Leon County Judge John Cooper on June 30, 2022, in a screen grab from The Florida Channel.
The Florida Channel
Leon County Judge John Cooper on June 30, 2022, in a screen grab from The Florida Channel.

The state of Florida has not exactly been warm and welcoming to the Affordable Care Act (ACA) -- better known as Obamacare.  

Florida was part of the lawsuit seeking to overturn Obamacare. That's the case in which the ACA was upheld by the Supreme Court.

But Democrats are now charging that Florida's dragging its feet on Obamacare, which could potentially cost Floridians when it comes to their health insurance rates.

U.S. Rep. Ted Deutch recently wrote in a letter signed by all 10 of the Florida’s Democratic representatives that Florida lawmakers have left the state vulnerable to unreasonably high insurance premiums by stripping Florida of its ability to review rates for the ACA’s rollout.

And, PolitiFact's Angie Holan says their fact check finds this is true.

"We're talking about the insurance market for those people who have to go out and buy health insurance on their own," Holan explained. "And the federal health care law said state would be able to tell insurance companies no if the rates are two high."

But that is not how it's going to work in Florida.

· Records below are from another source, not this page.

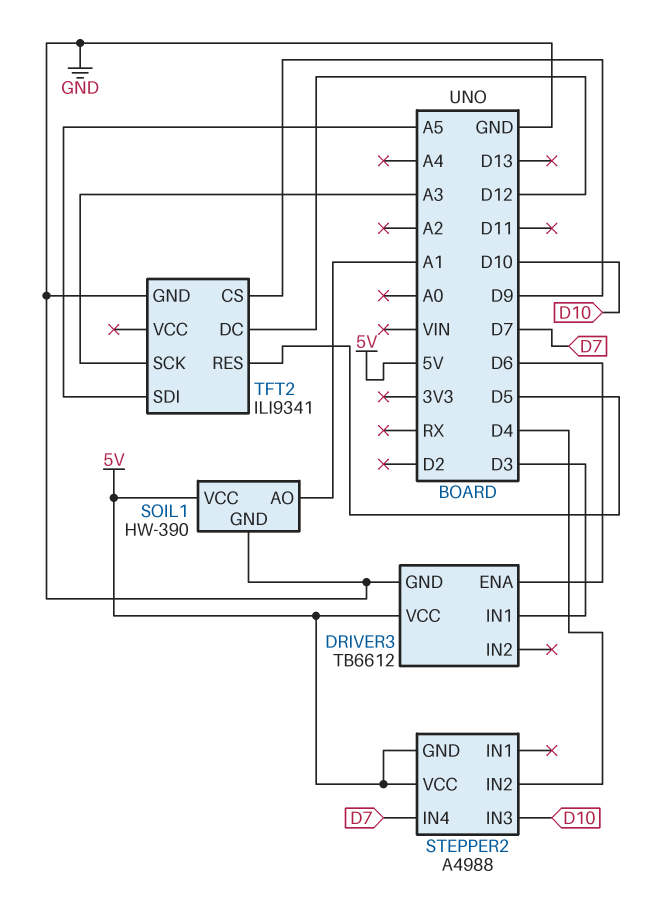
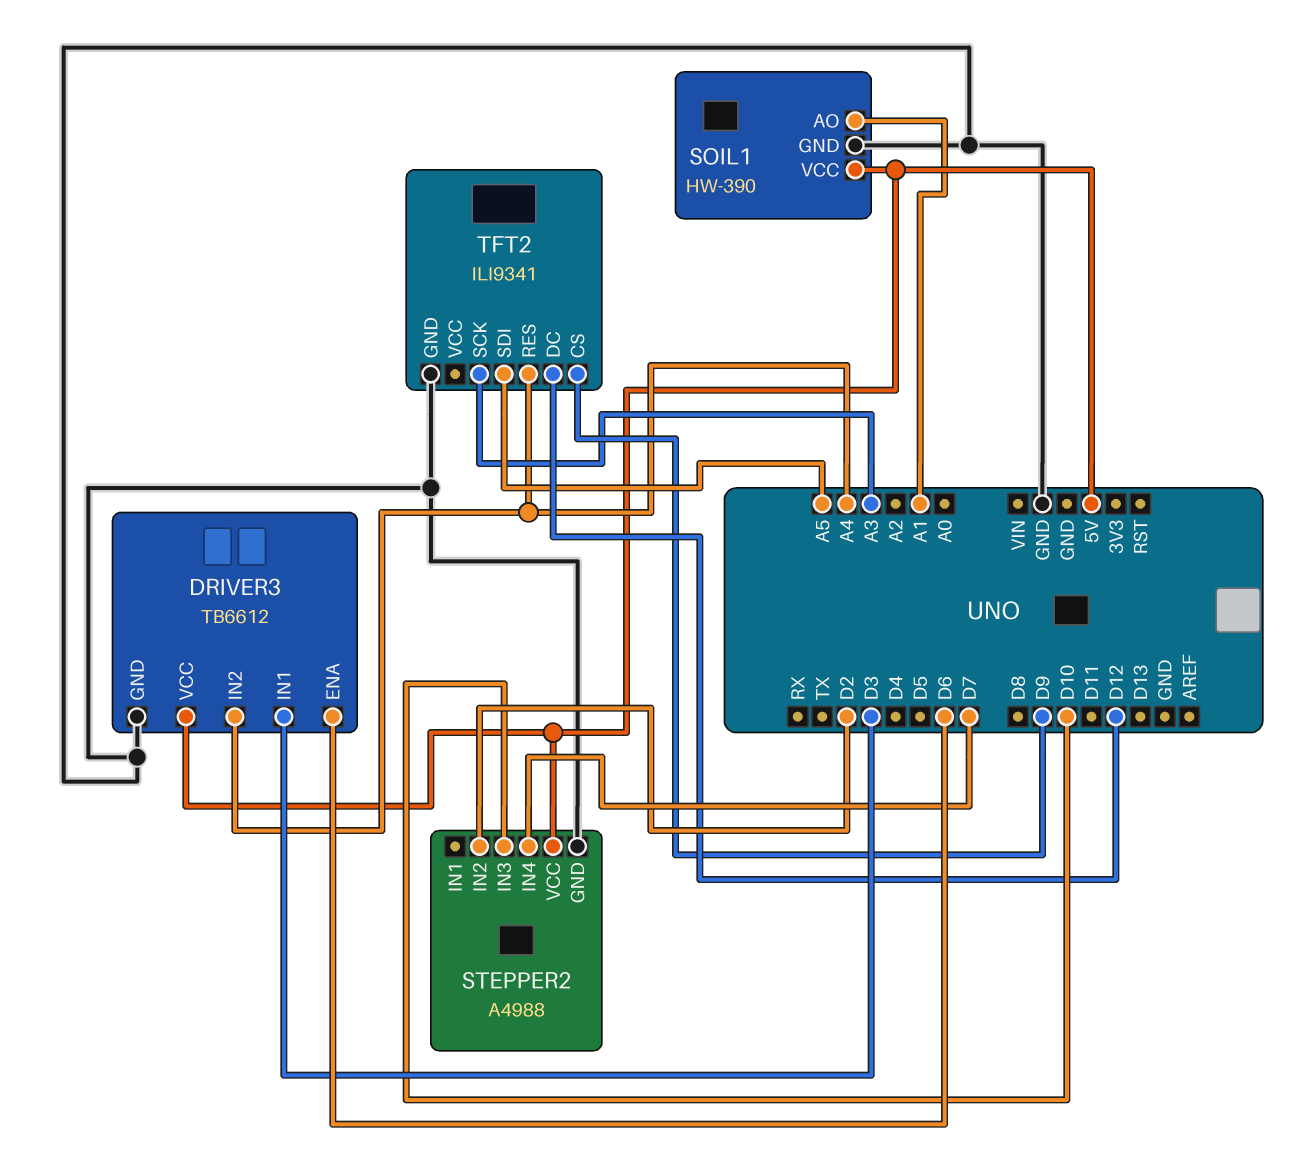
DRIVER3 pin IN2: none -> A4
STEPPER2 pin GND: 5V -> GND
STEPPER2 pin IN2: D4 -> D2
TFT2 pin RES: D5 -> A4

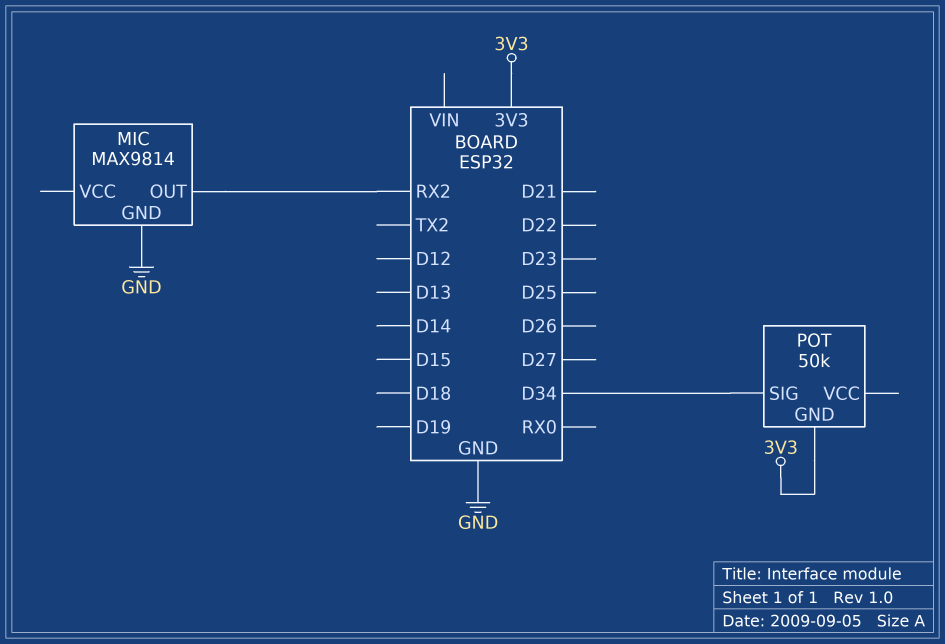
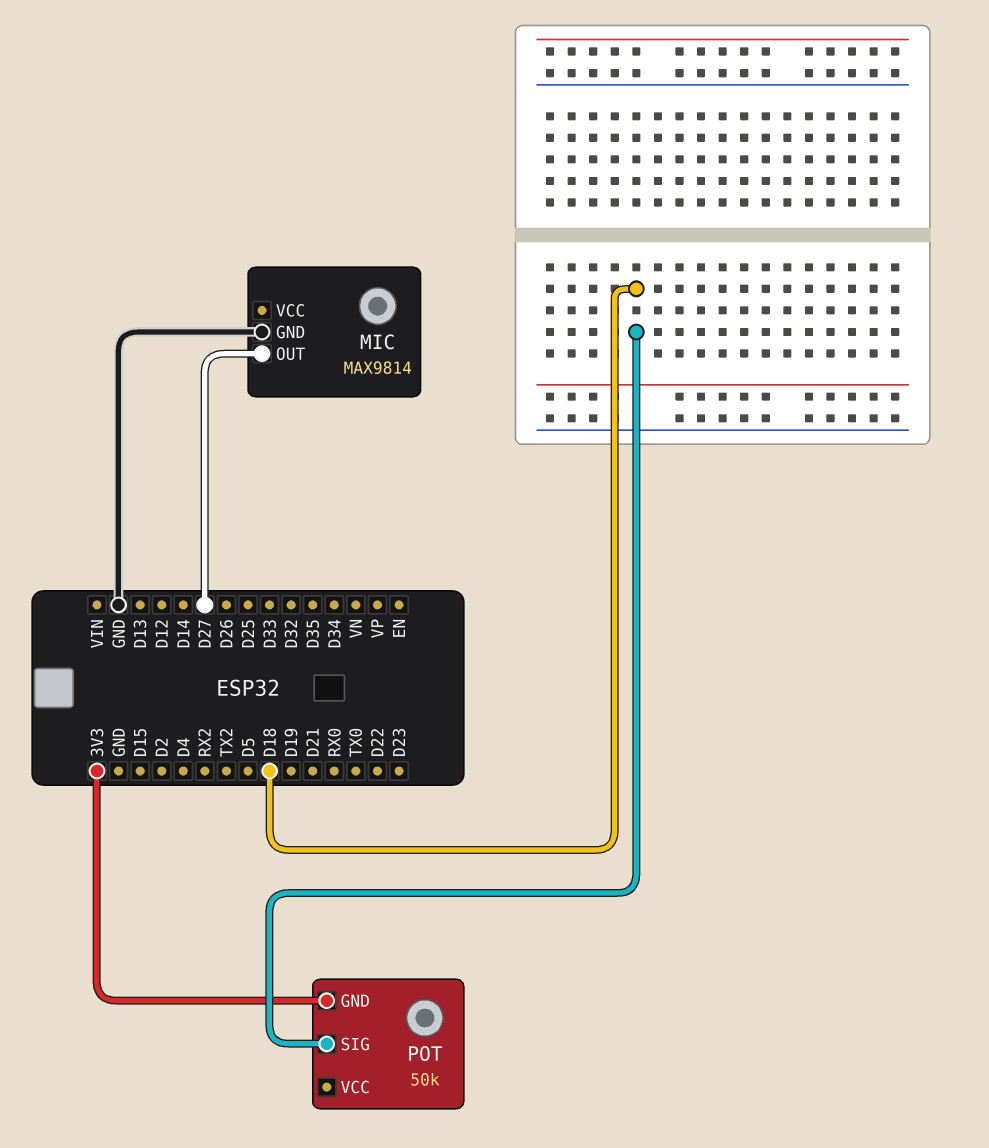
MIC pin OUT: RX2 -> D27
POT pin SIG: D34 -> D18

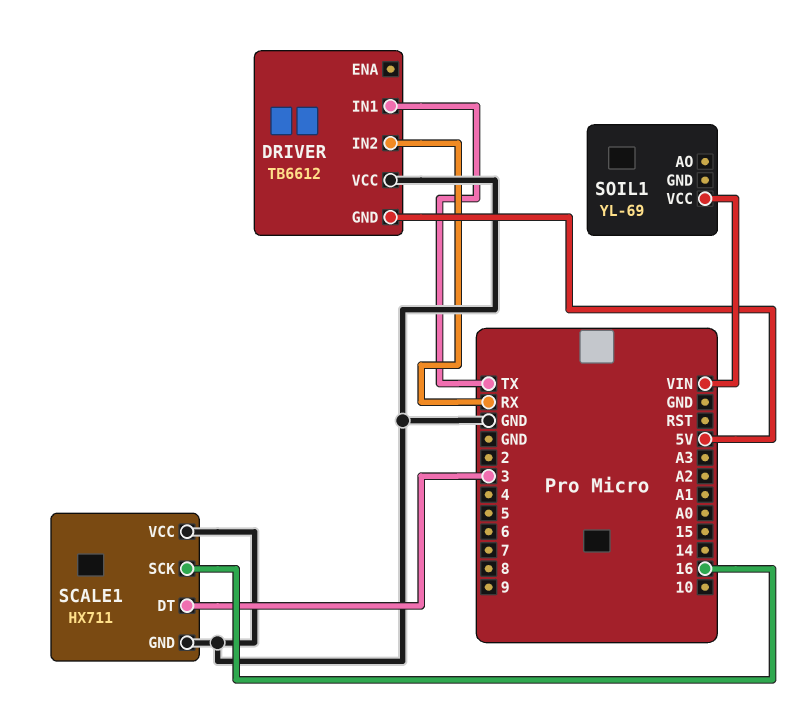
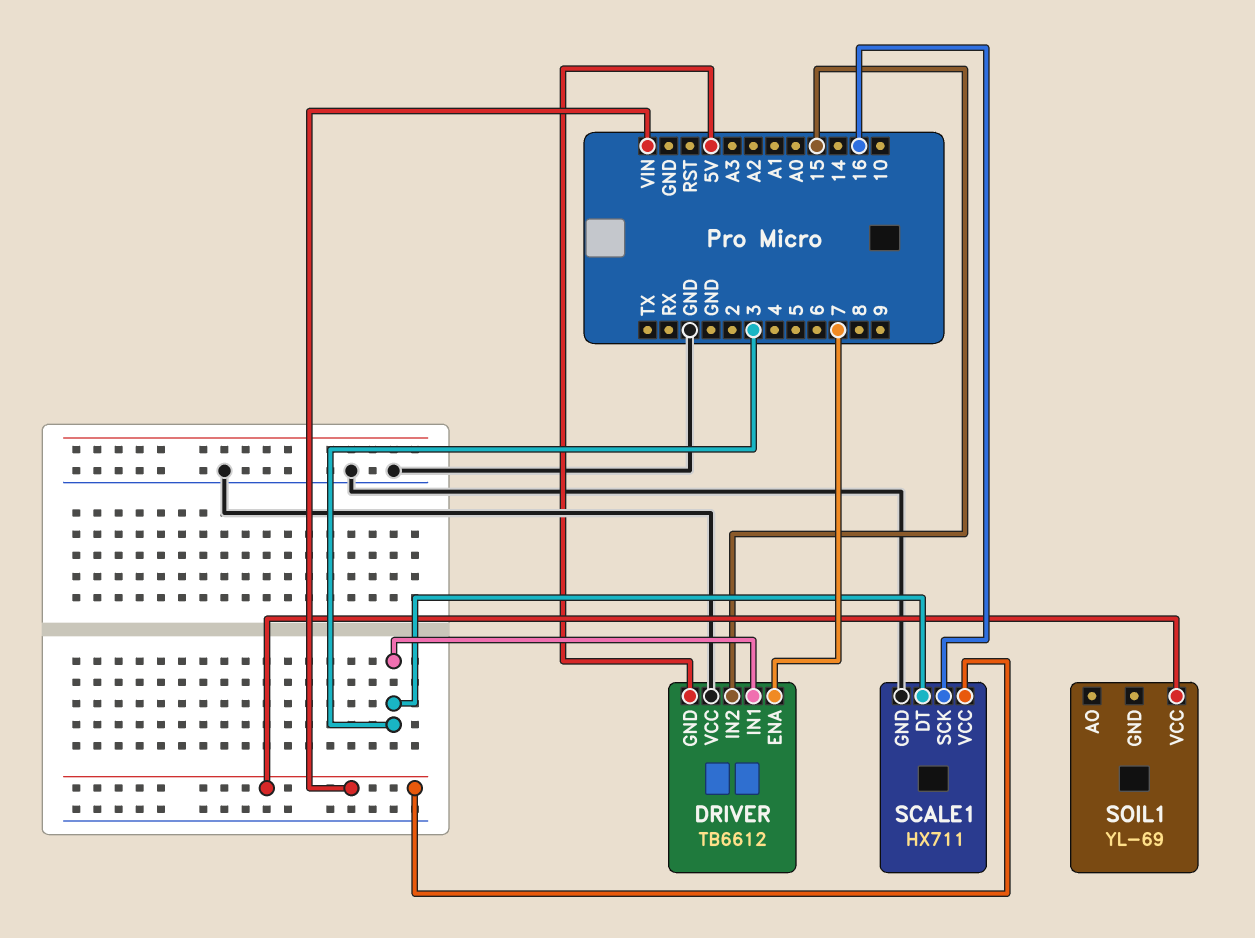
DRIVER pin ENA: none -> 7
DRIVER pin IN1: TX -> 3
DRIVER pin IN2: RX -> 15
SCALE1 pin VCC: GND -> VIN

According to Holan, "Earlier this year the Florida legislature got into this and said we don't know enough about the law and it's very complex so we're just going to let the federal government take care of denying excessive rate increases. Well, the problem with that is the federal government doesn't have the legal authority to do that. So, Deutch's complaint with the state is right. They did say we're not going to refuse excessive rate increases and they put that into effect, in law, for two years."

Politifact also did some fact checking on a recent statement on Obamacare from Florida U.S. Senator Marco Rubio.

On Fox TV's Sean Hannity show, Rubio said under Obamacare, people who "have a doctor they’ve been seeing for the last 15 or 20 years, they won’t be able to keep going to that doctor."

PolitiFact's ruling on that? Mostly false.

Holan said, "it all comes down to if your insurance plan changes, you may have to go and see a different doctor. Rubio's statement doesn't apply to people on Medicare. They should see any big changes. The experts say the employer-provided plans most people get through work, those people shouldn't see big changes. The people who might see big changes are people who have to go out and buy insurance on their own. But, overall, this idea that Obamacare forces people out of seeing specific doctors, it's misleading and we rated it mostly false."